Evaluate the view that the supermarket sector is serving customers' interests well
AQA A-Level Economics Paper 1 June 2022
Evaluate the view that the supermarket sector is serving customers' interests well. (25 marks)
- Plan
- Paragraph 1
- Argument: threat of collusion
- Diagram: two-firm, two-outcome model, monopoly power
- Evaluation: unlikely in supermarket sector due to CMA
- Paragraph 2:
- Clear argument: possibility of non-price competition
- Diagram: kinked demand curve
- Evaluation: high costs, local monopoly, dynamic efficiency?
- Judgement: it is serving customers well but we should monitor to prevent any collusion
- Paragraph 1
Oligopolies are market structures with a few firms. Oligopolies can often serve customers well but this significantly depends on the behaviour of firms in the market and the threat of collusion. They can be collusive or competitive.
The supermarket sector could be damaging to consumers due to the risk of collusion. Extract F Line 1 mentions that economists have been worried about the lack of competition in the industry. Despite collusion being illegal in the UK, there is always a risk of tacit collusion taking place as it is informal and harder to spot. Collusive oligopolies can form if firms with a high market share secretly agree to limit quantity and set high prices. Game theory allows us to understand the benefits and the risks of different pricing strategies. Prisoner's Dilemma explains how firms that are interdependent may approach pricing. Firms know that they cannot set a high price unless they collude. This is because there is a huge risk a competitor would undercut them and steal all the profits. Therefore, the Nash equilibrium is for both firms to set lower prices. However, firms know that they could both set a high price if there is trust between them. If they can form an agreement not to undercut each other, firms can set a higher price and maximise profits. The first diagram shows this in terms of prisoners who may both choose to deny a crime assuming they have full trust that the other prisoner does not confess. The second diagram shows that these oligopolistic firms could then benefit from colluding by exploiting their price-making power and profit maximising. This leads to a high price and a low output of p1 and q1. This outcome is allocatively inefficient as AR does not equal to MC, which means that consumer surplus is nowhere near maximised. Extract F described that the second and third largest supermarkets attempted a merger, which would have given them signficant monopoly power, alongside Tesco, compared to any other supermarket.

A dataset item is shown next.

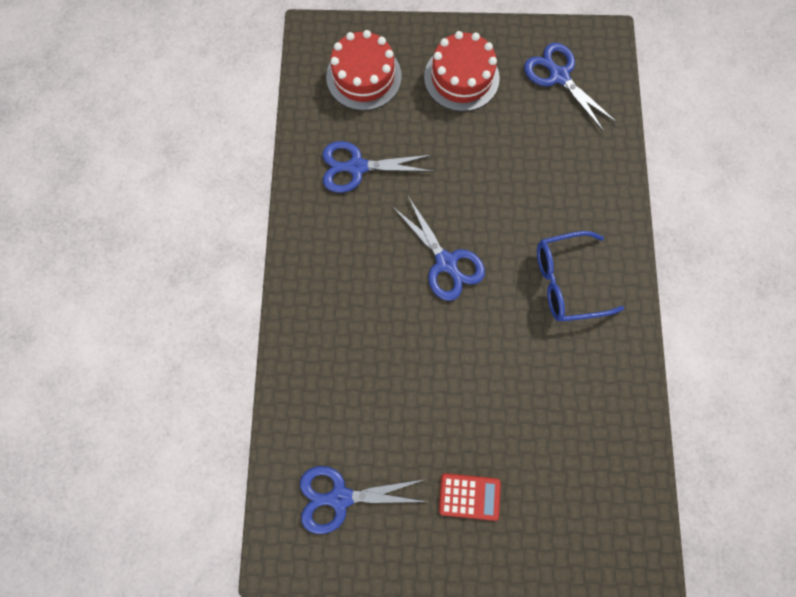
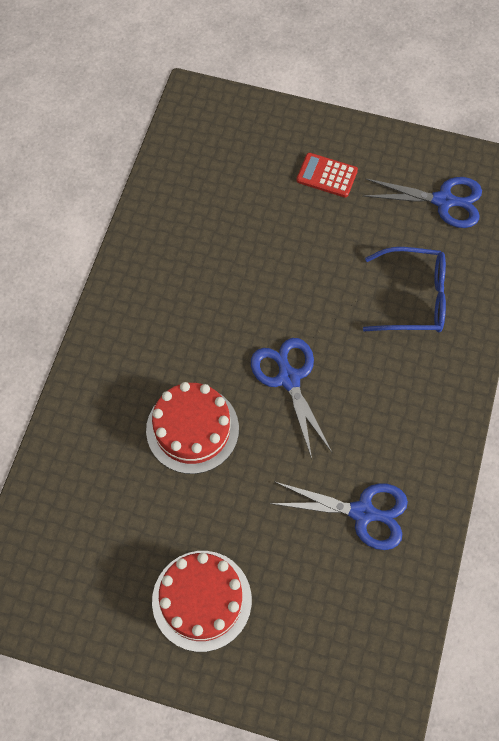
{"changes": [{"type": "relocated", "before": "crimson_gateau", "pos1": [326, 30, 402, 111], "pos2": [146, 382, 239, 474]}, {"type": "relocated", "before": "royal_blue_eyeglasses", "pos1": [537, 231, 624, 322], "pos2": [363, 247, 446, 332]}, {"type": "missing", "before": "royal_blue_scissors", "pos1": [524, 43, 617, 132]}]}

However, even if firms could collude, there is arguably the benefit that they could use the high profits for re-investment and this would lead to innovations and quality products in the long run. This is called dynamic efficiency and this would benefit consumers over time. For example, pharmaceutical companies make a lot of profit but this also enabled them to quickly create innovative products, including the Covid vaccine at a very fast rate. We might also see supermarkets often re-investing in their recipes and their bakeries to create the best products for consumers.
On the other hand, you could argue that supermarkets serve customers well. This is largely because of non-price competition. The supermarket sector is quite likely to be a more competitive oligopoly because authorities such as the CMA usually investigate potential mergers and prevent them if they lead to a firm having too much monopoly power. For example, the CMA prevented Sainsbury's and Asda from merging in 2019 (Extract C). This means that supermarkets is more likely to be a competitive oligopoly where firms are unable to compete on price. Firms know that they cannot raise prices as they would lose market share. Firms also know that it is not worth reducing prices as they would only gain a small amount of market share as other firms would also reduce their prices. The Kinked Demand below shows this. This means that firms would focus on non-price competition to try to increase their market share. This allows customers to benefit from variety and quality of customer service, recipes, taste, quality, and special offers from each supermarket. Depending on prices, firms may also make enough profit to re-invest which would lead to dynamic efficiency and greater improvements in products over time through innovation. So, overall competitive oligopolies can be hugely beneficial for consumers.

However, oligopolies can greatly vary from one to another so factors such as concentration ratio and market share can make a big difference. For example, the theory of the Kinked Demand curve and price rigidity may not hold in real life because some firms may have some price making power due to brand loyalty, or also in the case of local monopolies. For example, Burger King at an airport or a petrol station on a motorway would be one of the only firms of its kind in the area. Therefore, in that particular branch, they have the ability to set higher prices and exploit customers. So, theories about oligopolies are not always fully consistent with markets in the real world. We also see this with supermarkets like Tesco owning multiple shops in each area which can act as a barrier to entry to other supermarkets. Furthermore, supermarkets may own petrol stations on motorways and this would be another example of a local monopoly where they can set higher prices.
In conclusion, I would judge that the supermarket sector is currently serving customers well because of the non-price competition leading to great variety in branding, and good customer service at each of the supermarkets. However, it is important to continue to monitor the supermarket sector to prevent any potentially large mergers, as signifgicant monopoly power could lead to higher prices for customers. The CMA should also consider regulating local monopolies from exploiting customers.